§ EXERCISE AIM:
The copy you give must match the records exactly, except that it holds no images.

Stored dataset items:
───

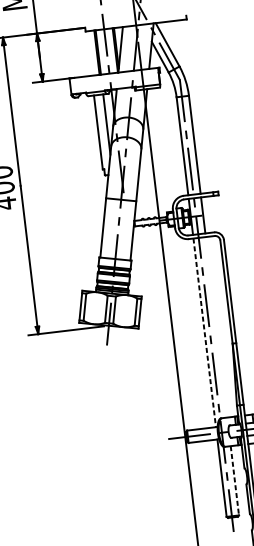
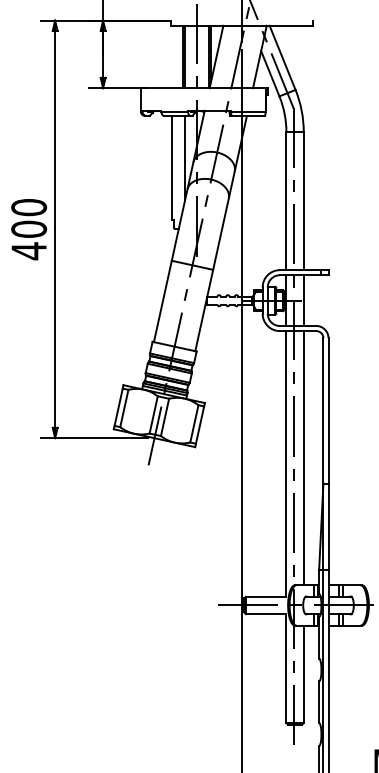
line: (216, 327) -> (303, 458), added
line: (204, 332) -> (286, 463), dashed -> solid
line: (234, 480) -> (303, 674), dashed -> solid

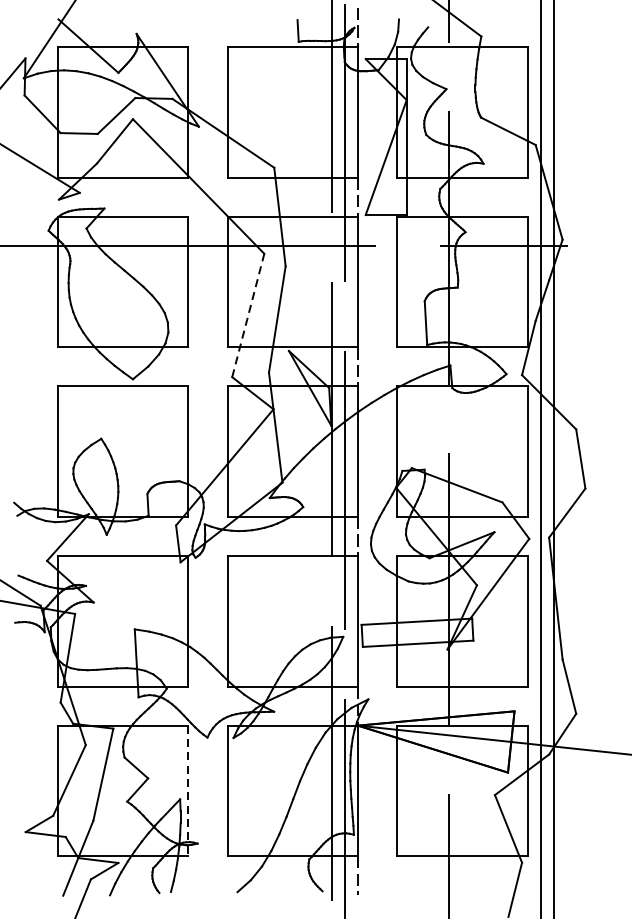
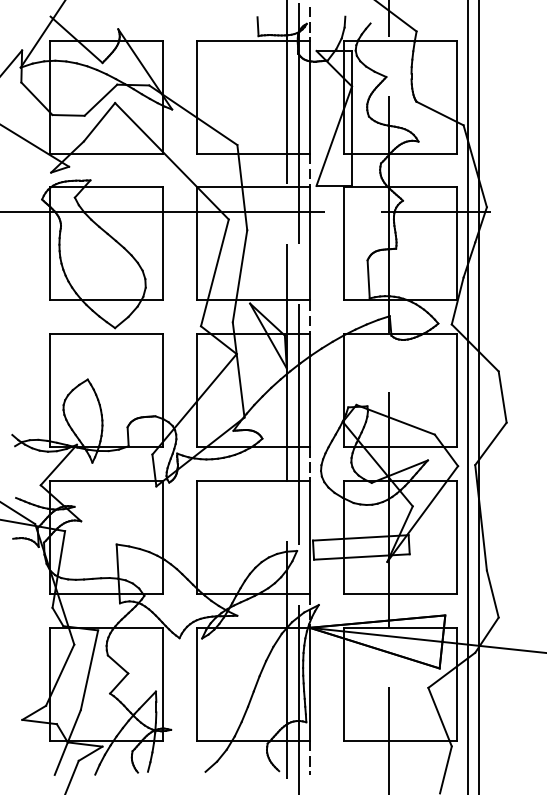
line: (248, 315) -> (215, 272), dashed -> solid
line: (188, 791) -> (163, 684), dashed -> solid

───

§ RESPONSE FOR THIS EXERCISE:
line: (216, 327) -> (303, 458), added
line: (204, 332) -> (286, 463), dashed -> solid
line: (234, 480) -> (303, 674), dashed -> solid

line: (248, 315) -> (215, 272), dashed -> solid
line: (188, 791) -> (163, 684), dashed -> solid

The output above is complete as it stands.